From the moment Rebecca pulls up in her red convertible, and then corrects the man presenting her to the staff with a self-assured smile that cuts like a knife, Eileen is entranced. Moreover, Rebecca realizes it and, looking for a friend in this new town, she strikes up a conversation with Eileen. Shortly thereafter, she invites her out for a drink at the only bar in town.

Thrilled by this offer, Eileen shows up in her mother’s dress and fetching make-up, but she’s still unprepared for the magnetic glamor, sensuality, and confidence of Rebecca, which doesn’t just sweep Eileen off her feet—it practically blows her away.

Hathaway is dazzling in these early passages. Her larger-than-life poise and cool invigorates Eileen, just as it wows the film’s title character. Eileen goes wide-eyed with delight from a pat on the knee and practically swoons when the doctor takes her out onto the dance floor, damn the looks from the watering hole’s toothless, charmless male customers. Eileen’s infatuation with Rebecca isn’t without its consequences, however; following her inebriated trip home, she suffers the wrath of her devout dad, and it’s not long before she’s gaining a reputation as another of her clan’s bad apples.

Matt Winkelmeyer/Getty Images

Nestled into Eileen is the story of Lee Polk (Sam Nivola), a prison inmate facing a murder charge for brutally slaying his father in bed. Eileen’s initial interest in the patricidal boy seems partly inspired by her own fantasies about killing her dad, which Whigham’s bastard tauntingly discusses with her, and which Oldroyd amusingly dramatizes without warning.
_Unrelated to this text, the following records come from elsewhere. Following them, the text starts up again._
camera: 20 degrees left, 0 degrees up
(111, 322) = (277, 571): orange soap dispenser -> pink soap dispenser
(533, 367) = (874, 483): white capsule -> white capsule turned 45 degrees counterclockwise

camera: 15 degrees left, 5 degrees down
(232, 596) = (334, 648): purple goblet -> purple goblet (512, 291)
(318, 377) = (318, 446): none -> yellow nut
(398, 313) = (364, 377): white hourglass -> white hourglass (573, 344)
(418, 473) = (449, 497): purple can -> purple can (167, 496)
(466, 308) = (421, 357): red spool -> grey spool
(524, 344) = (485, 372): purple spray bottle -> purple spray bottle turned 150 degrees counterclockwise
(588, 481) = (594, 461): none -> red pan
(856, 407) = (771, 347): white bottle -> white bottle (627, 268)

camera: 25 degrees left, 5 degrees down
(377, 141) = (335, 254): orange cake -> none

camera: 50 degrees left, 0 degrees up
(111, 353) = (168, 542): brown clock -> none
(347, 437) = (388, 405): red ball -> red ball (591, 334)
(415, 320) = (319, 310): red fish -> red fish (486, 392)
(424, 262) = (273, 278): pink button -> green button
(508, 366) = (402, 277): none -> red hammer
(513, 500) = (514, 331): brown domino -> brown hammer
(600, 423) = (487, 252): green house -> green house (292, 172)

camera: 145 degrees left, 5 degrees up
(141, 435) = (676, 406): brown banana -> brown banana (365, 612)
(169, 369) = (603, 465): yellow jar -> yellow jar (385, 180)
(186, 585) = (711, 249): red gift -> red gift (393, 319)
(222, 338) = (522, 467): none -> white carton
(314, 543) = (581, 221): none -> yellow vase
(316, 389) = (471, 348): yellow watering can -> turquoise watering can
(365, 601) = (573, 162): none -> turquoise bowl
Rebecca’s curiosity about Lee results in a meeting with his mom (Marin Ireland), and it’s that thread which begets the film’s abrupt detour into more harrowing Tarantino-esque territory. There’s no way to discuss that right-turn without spoiling the proceedings. What can be said, though, is that Ireland nearly steals the show during her one big scene, segueing brilliantly from feral fury, to despondent contrition and pitiable resignation, to panic and terror.

Ireland shines brightly in her scant screen time, providing fantastic support for her leading-lady co-stars. Hathaway’s radiant charisma is laced with a subtle tinge of bitterness and hostility, the better to cast Rebecca’s cocksure attitude and against-the-grain ethos as middle fingers to a patriarchal establishment that only sees or cares about her beauty.

Eileen is the meek and needy flipside to Rebecca, if also a woman with a not-inconsiderable amount of rage, strength and ruthlessness ready to burst free from within. McKenzie captures her protagonist’s inner tumult with minimal expressiveness; right up to the thorny finale—which may be less clear cut than it seems—she conveys Eileen’s complicated emotional and psychological state through stillness and silence.

Oldroyd magnifies his action’s oppressive atmosphere via meticulously staged visuals; his use of constricting corridors, doorways, windows and mirrors articulate all that isn’t spoken aloud. While there are times when his stylization threatens to veer into noir pantomime, the director flatters far more than he imitates, and his stewardship is as icy as his story’s passions are fiery. With Eileen, he pulls off a unique and bracing switcharoo, in the process giving audiences multiple intertwined genres for the price of one.